# Is there a convention on the order of multiplication of the weights with the inputs in neural nets?

Is there a convention on how the input data and the weights are multiplied? The input data can be anything, including the result from the previous layers.

There are two options:

Option 1:

$$\begin{bmatrix}i_1 & i_2\end{bmatrix} \times \begin{bmatrix} w_1 & w_2 & w_3\\w_4 & w_5 & w_6\end{bmatrix} = \begin{bmatrix}i_1*w_1 + i_2*w_4 & i_1*w_2+i_2*w_5 &i_1*w_3+i_2*w_6\end{bmatrix}$$

Option 2:

$$\begin{bmatrix} w_1 & w_4\\ w_2 & w_5\\ w_3 & w_6\end{bmatrix} \times \begin{bmatrix}i_1 \\ i_2\end{bmatrix} = \begin{bmatrix}i_1*w_1 + i_2*w_4 & i_1*w_2+i_2*w_5 &i_1*w_3+i_2*w_6\end{bmatrix}$$

The conventions I have seen tend to post-multiply rather than pre-multiply, although there are examples in the literature which adopt the opposite convention.

Some examples include:

1. In Deep Learning: An Introduction for Applied Mathematicians, a layer with input $$x \in \mathbb R^n$$ and output $$f(x) \in \mathbb R^m$$ is computed by $$f(x) = \sigma(Wx + b)$$ for a matrix $$W \in \mathbb R^{m \times n}$$ of weights, a vector $$b \in \mathbb R^m$$ of biases and an activation function $$\sigma \colon \mathbb R^m \to \mathbb R^m$$.
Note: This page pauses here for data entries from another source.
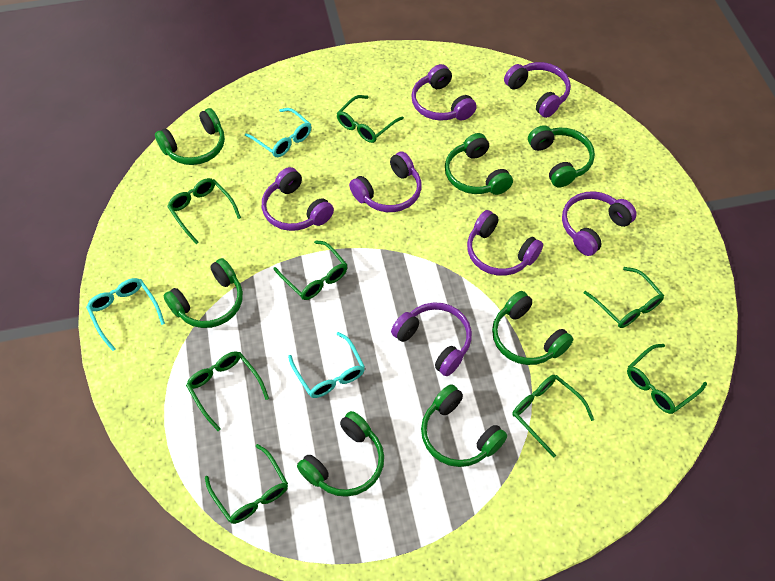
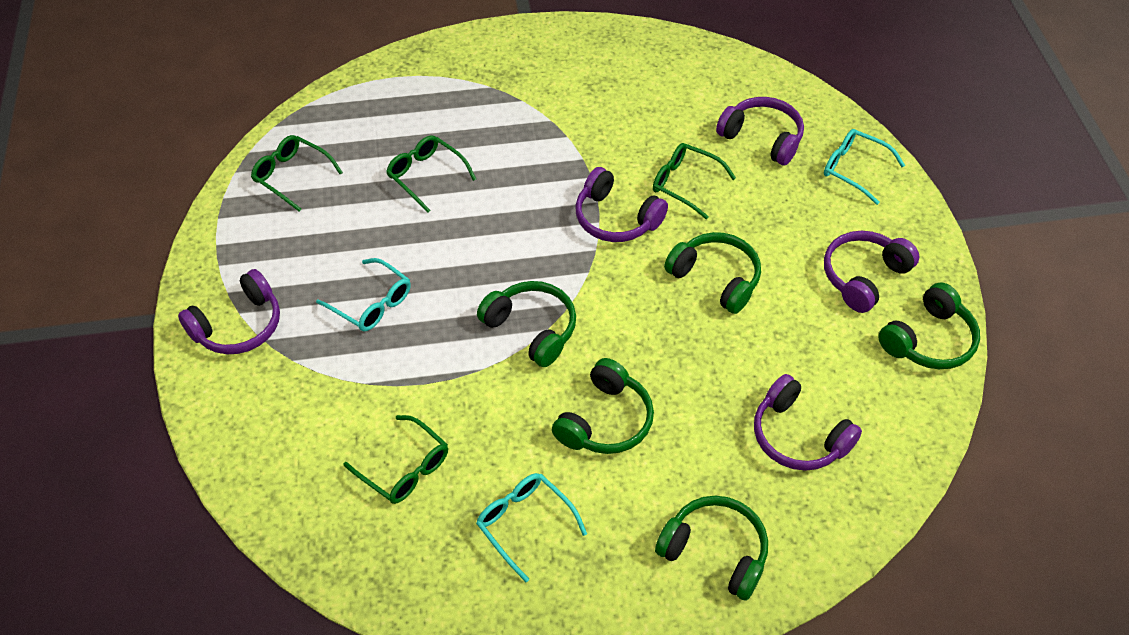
green glasses: 8 -> 4
green headphones: 7 -> 5
purple headphones: 7 -> 5

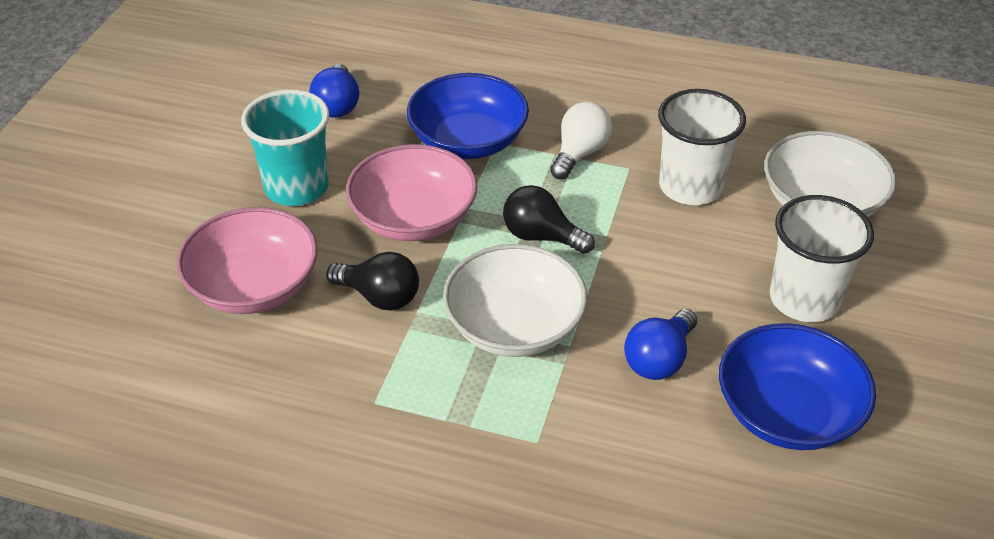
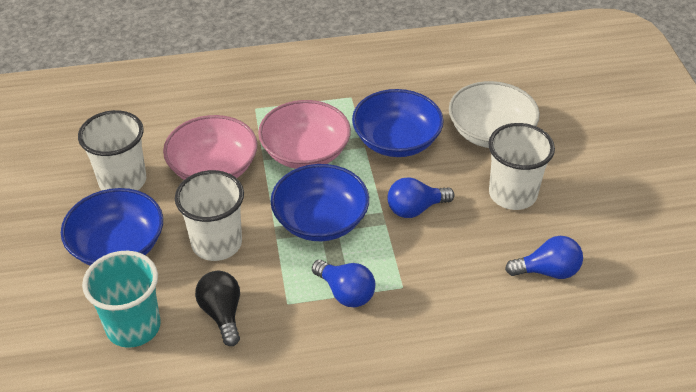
black light bulb: 2 -> 1
blue bowl: 2 -> 3
blue light bulb: 2 -> 3
white bowl: 2 -> 1
white cup: 2 -> 3
white light bulb: 1 -> 0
2. In Deep Learning by Goodfellow, Bengio and Courville, they compute a layer in chapter 6 (see p. 171) using

$$f(x) = \max \{ 0, W^T x + c \},$$

where the $$\max$$ function is applied componentwise and gives the ReLU activation.
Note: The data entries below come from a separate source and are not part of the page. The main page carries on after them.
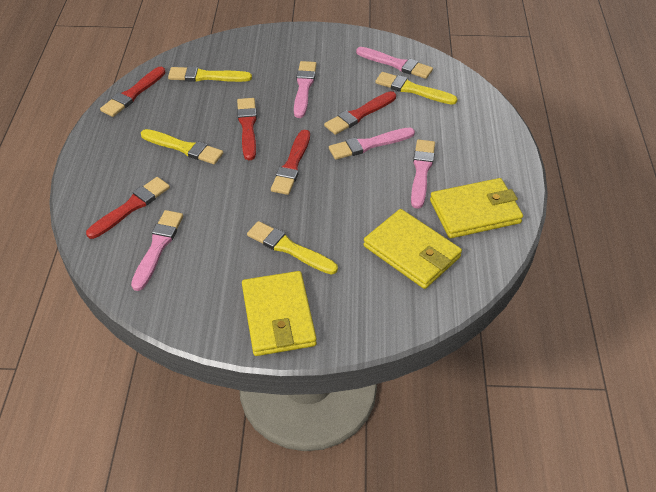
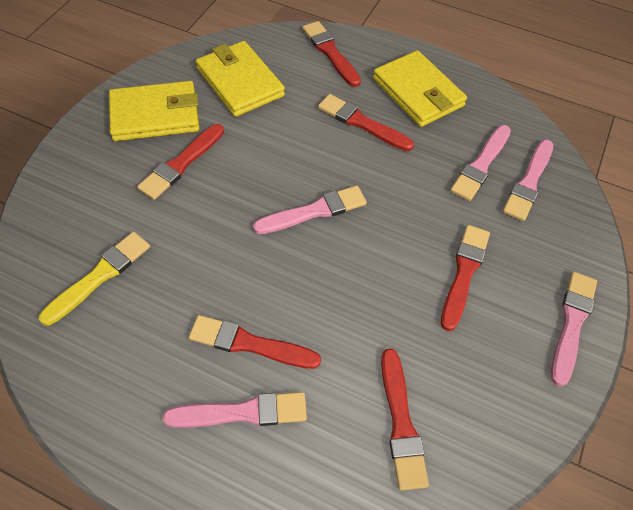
red brush: 5 -> 6
yellow brush: 4 -> 1

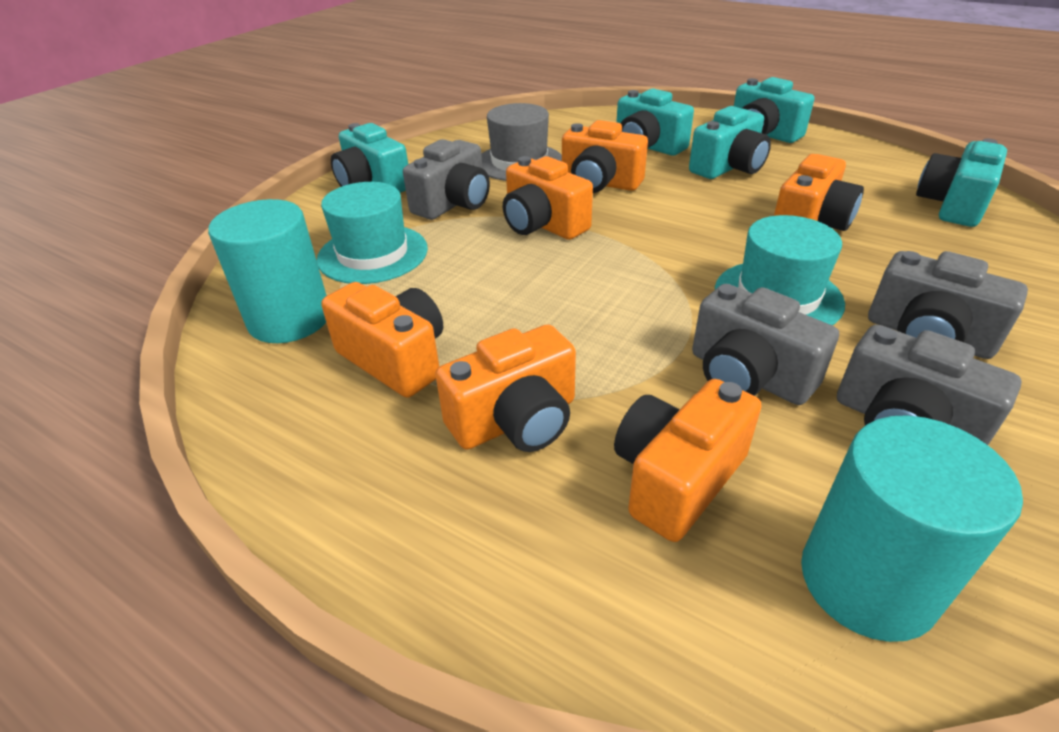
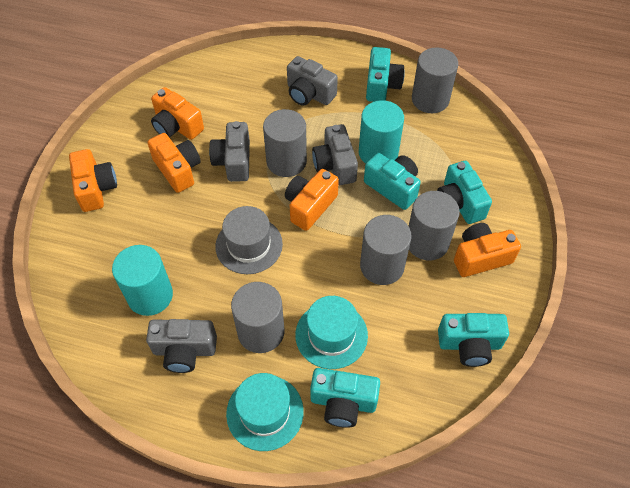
grey cylinder: 0 -> 5
orange camera: 6 -> 5

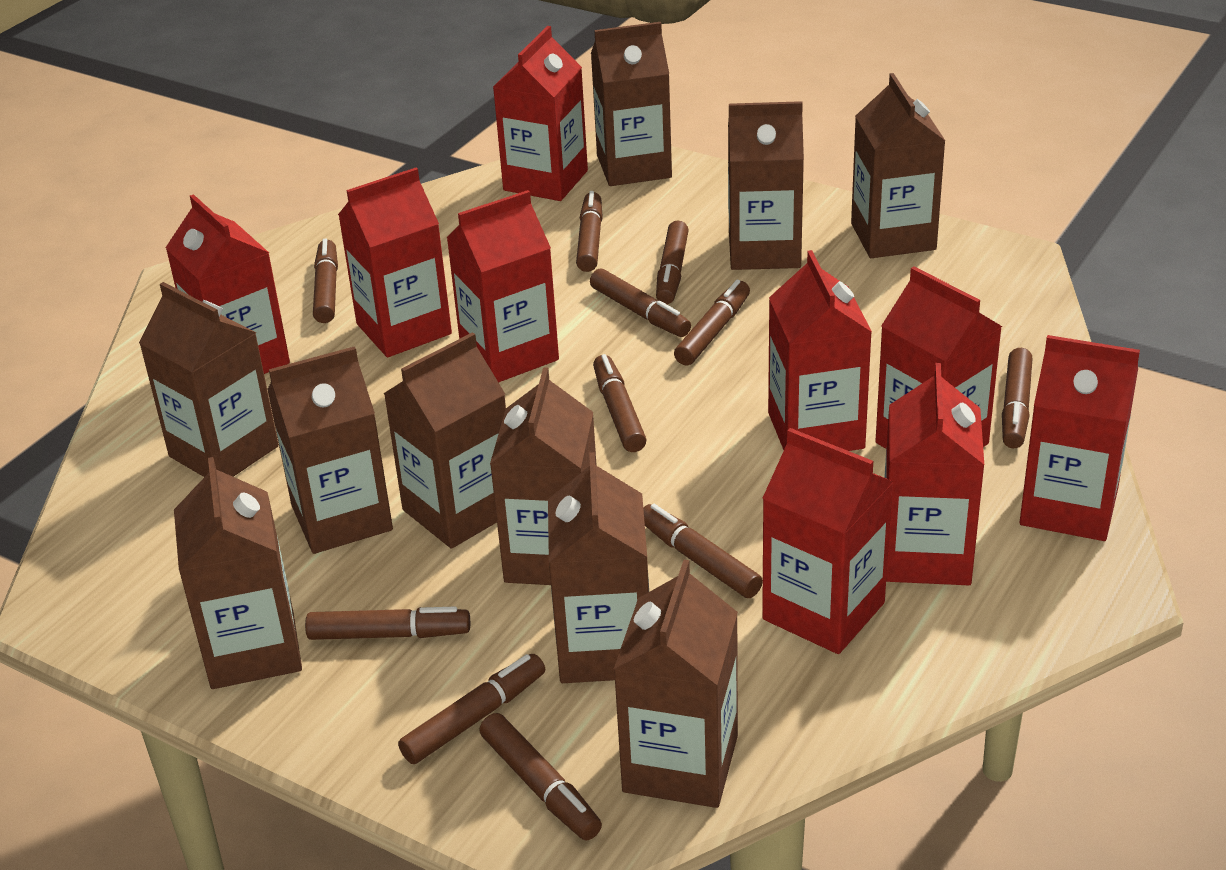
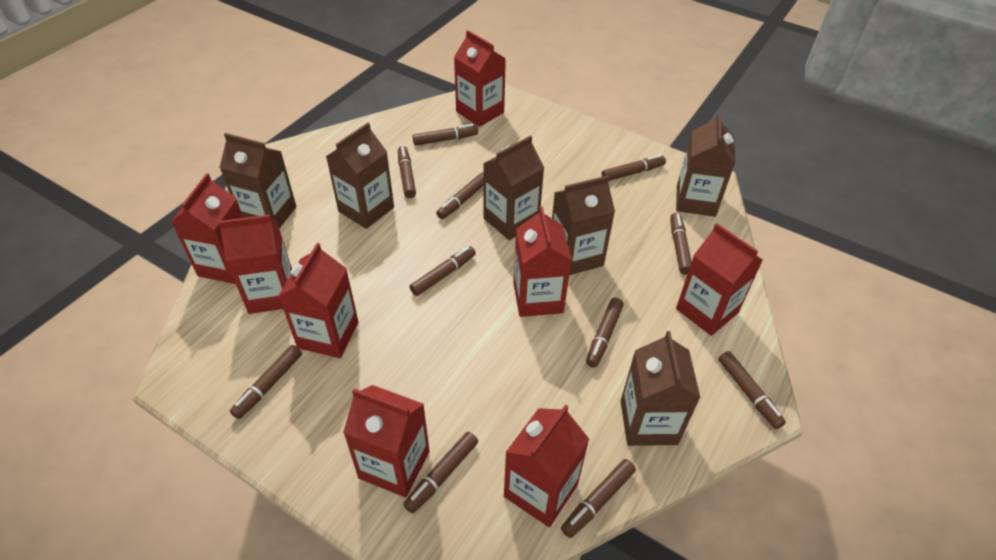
brown carton: 10 -> 6
red carton: 9 -> 8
1. In the paper Federated Learning with Matched Averaging, the authors describe a fully-connected layer using pre-multiplication,

$$f(x) = \sigma(xW),$$

where they omit the bias to simplify notation and as before apply $$\sigma$$ entrywise. In this case of course we need to view $$x$$ as a row vector and will obtain a row vector as the result.

Ultimately, as long as you are clear it doesn't matter a great deal: in the end, all that changes is the shape and values of the matrix.